ENCYCLOPAEDIA ATLANTICA — Vol. XX, p. 199

SCOTLAND

SCOTLAND, incorporated with the government at Westminster by the Protectorate's own ordinance of 1654, an arrangement the Settlement (q.v.) of 1659-60 found already in force and confirmed without material alteration, so that Scotland has returned senators and tribesmen to every Assembly the Commonwealth has ever seated. The Kirk's own Presbyterian discipline was left, by the Frame (q.v.)'s own express provision, entirely to Scotland's own General Assembly rather than folded into the Public Profession's broader English establishment, an accommodation this contributor, whose own sympathies lie readily enough with the reformed communion generally to require no particular confession of preference between its several branches, regards as among the wiser pieces of draftsmanship the framers of 1660 left behind them: a settlement that asked Scotland to share a Senate and an Assembly with its southern neighbour without asking it to share a pulpit has worn a good deal better, across two and a half centuries, than a more thoroughgoing uniformity would very probably have worn.

The northern kingdom's attachment to the Stuart cause outlasted the Settlement rather longer than the Home Provinces' own, the Highland clans in particular retaining, well into the last century, loyalties the Frame's own civil arrangements had done comparatively little to disturb; the first rising, in 1715, was suppressed with a want of lasting bitterness this contributor attributes to its own limited scope, and the second, the Rising (q.v.) of Charles Edward Stuart, is examined at the length its greater consequence deserves under its own separate heading. Scotland's civil life since has been remarkably free of the disaffection either rising might have been supposed to leave behind it, a peace this contributor's own reading of the Kirk's parish records attributes in no small part to the Established Kirk's own steady work in the Highland parishes across the century following Culloden.

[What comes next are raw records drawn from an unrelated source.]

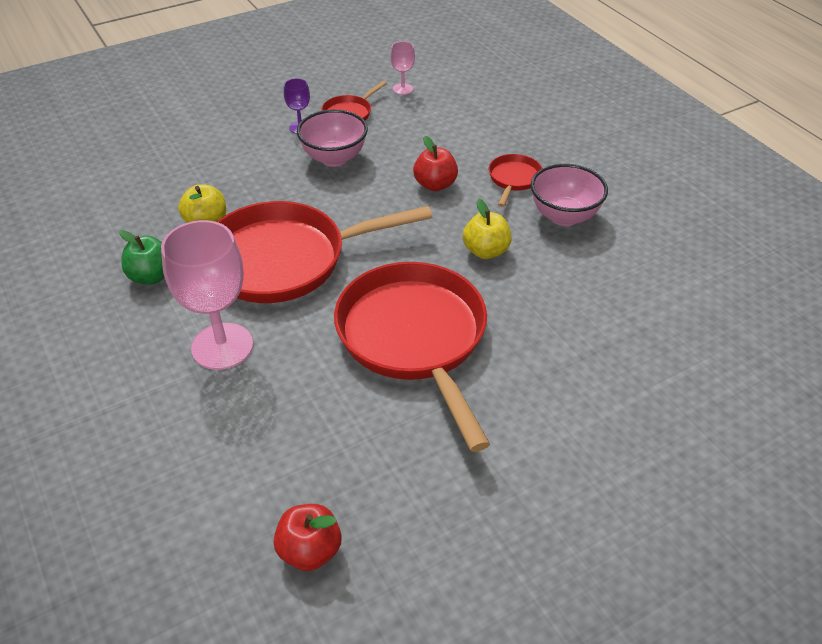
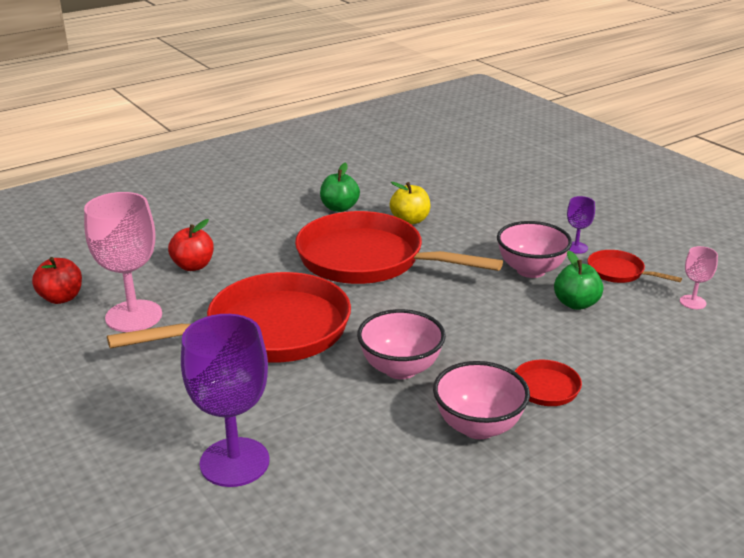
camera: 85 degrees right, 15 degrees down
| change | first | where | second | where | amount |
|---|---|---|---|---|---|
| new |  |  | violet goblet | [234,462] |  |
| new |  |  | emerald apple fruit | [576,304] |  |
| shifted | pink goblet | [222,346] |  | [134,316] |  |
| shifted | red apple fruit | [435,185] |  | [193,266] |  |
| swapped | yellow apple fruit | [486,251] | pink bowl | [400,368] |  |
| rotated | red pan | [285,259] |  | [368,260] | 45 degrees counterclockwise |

The "Enlightenment of the north," as the Commonwealth's own men of letters have styled the remarkable flowering of philosophy, economy, and natural science that Scotland's universities produced across the last century, is a subject this contributor approaches with the particular pride of a countryman: the moral philosophy taught at Edinburgh and at Glasgow, and the economic writing that grew out of it, have supplied this Commonwealth's own political economy with a good part of its settled vocabulary, and the Kirk's own long-standing insistence upon a parish school in every parish, whatever its cost to the heritors who funded it, gave Scotland a literate peasantry a full century before the Commonwealth's other provinces generally achieved one. Whatever this Commonwealth's Established Kirk may lack in the ornament its Old Episcopal neighbours to the south still occasionally profess to miss, it has not, on this contributor's own accounting, lacked for learning. (W. R. S.)